Ludovic Ravanel : Cela fait déjà des dizaines, voire des centaines d'années que l’on s'attendait à sa survenue. Ce site est extrêmement instable, sur près de trois kilomètres carrés. On a un environnement de 100 à 200 millions de mètres cubes qui bougent sur ce site. Ce mouvement est lié à la structure géologique. Et sur ces vallées alpines qui étaient couvertes de glace lors des dernières périodes glaciaires, le glacier a créé ce qu'on appelle une décompression qui a décomprimé les versants, ce qui a préparé ces grandes instabilités. Il suffit ensuite de rajouter un peu d'eau dans les terrains, et c'est le cas notamment au printemps, quand la neige fond, pour que tout parte.

Est-ce qu'il y a un lien avec le réchauffement climatique ?

Le lien n'est pas direct à ces altitudes. Plus haut en altitude, au-delà de 2 500, 3 000 mètres d'altitude, on a un problème de permafrost, c'est-à-dire de dégel de terrains gelés en permanence. Dans le cas de cet éboulement, la crête du secteur rocheux qui s'est déstabilisée est entre 1 500 et 1 700 mètres d'altitude, c'est-à-dire que ce n'est pas gelé du tout. En tout cas, cela a dégelé depuis très longtemps. On ne peut donc pas incriminer directement le réchauffement climatique, contrairement à plein d'autres phénomènes. Par exemple, il y a quelques jours, pas très loin de là en Autriche, environ 100 000 mètres cubes de roches sont tombés. Et là, pour le coup, le lien avec le réchauffement climatique est direct. Mais pour le cas de Brienz, ce n'est pas direct.

Ailleurs dans le massif des Alpes, ce phénomène est à l'œuvre. Pourquoi ? Est-ce parce que la glace agit comme une colle ?

Tout à fait. À haute altitude et dans les Alpes, on a quand même beaucoup de secteurs qui dépassent 3 000, 3 500, voire 4 000 m d'altitude, où l’on a ce que l'on appelle le permafrost. Ce sont des terrains gelés en permanence, qu'on connaît bien à haute latitude, mais qu'on a également à haute altitude. Ce permafrost permet la présence de glace dans les fissures, c'est une glace qui a plusieurs milliers d'années et qui aujourd'hui a un rôle de ciment. On parle de béton de glace ou encore de ciment de glace.

Avec le changement climatique, ce ciment de glace dégèle de plus en plus profondément. Et on assiste à la fois à une augmentation de la fréquence des déstabilisations rocheuses- que l’on va appeler généralement éboulements, écroulements - et puis une augmentation des volumes. Toujours pas très loin de Davos, à la fin de l'été caniculaire de 2017, c'est plus de trois millions de mètres cubes qui sont tombés ; donc plus important encore que ce qui est tombé la nuit dernière.
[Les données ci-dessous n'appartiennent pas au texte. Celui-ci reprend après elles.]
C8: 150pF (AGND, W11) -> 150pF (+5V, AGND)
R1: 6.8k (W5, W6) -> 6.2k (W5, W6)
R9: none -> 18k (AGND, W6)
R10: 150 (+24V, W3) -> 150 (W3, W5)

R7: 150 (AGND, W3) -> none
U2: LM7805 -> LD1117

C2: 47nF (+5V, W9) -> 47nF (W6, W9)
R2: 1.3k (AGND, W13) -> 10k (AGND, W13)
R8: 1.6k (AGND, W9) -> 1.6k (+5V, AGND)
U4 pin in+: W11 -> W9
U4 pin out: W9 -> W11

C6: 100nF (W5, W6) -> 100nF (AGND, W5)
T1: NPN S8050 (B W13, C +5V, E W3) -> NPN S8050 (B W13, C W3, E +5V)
Cela a créé une coulée boueuse de près de six kilomètres qui est arrivé au niveau du village de Bondoun. Près de cent bâtiments a été détruits ou très endommagés.

La montagne change de visage. Est-ce que c'est un nouveau danger qu'il faut prendre en compte ?

Oui, il y a en effet des dangers nouveaux qui viennent à poindre en haute montagne. C'est d'ailleurs ce que l'on appelle au niveau ministériel des "ROGP", des risques d'origine glaciaire et périglaciaire. Le ministère de l'Environnement a développé un plan d'action par rapport à ces questions qui affectent les parois rocheuses, mais également les glaciers. Au niveau de ces glaciers, on a toute une série de nouveaux risques, avec des poches d'eau qui se vidangent, des glaciers qui se déstabilisent.

"D'une manière générale, à haute altitude dans les Alpes, on a beaucoup de processus nouveaux qui peuvent être porteurs de risques, à la fois pour les alpinistes, mais également pour les infrastructures, voire même les vallées". Ludovic Ravanel, géomorphologue franceinfo

Est-ce qu'à terme, il faut imaginer de fermer certains secteurs en montagne ?

Des fermetures temporaires et locales ne sont pas du tout exclues. Aujourd’hui, la sensibilisation des alpinistes et des randonneurs, s'améliore. Par eux-mêmes, ils sont susceptibles d'éviter les endroits les plus dangereux. À l'été 2022, où on a eu des conditions absolument terribles en haute montagne, on a observé une accidentalité relativement réduite parce que les alpinistes ont su s'autogérer, de par les connaissances plus largement diffusées.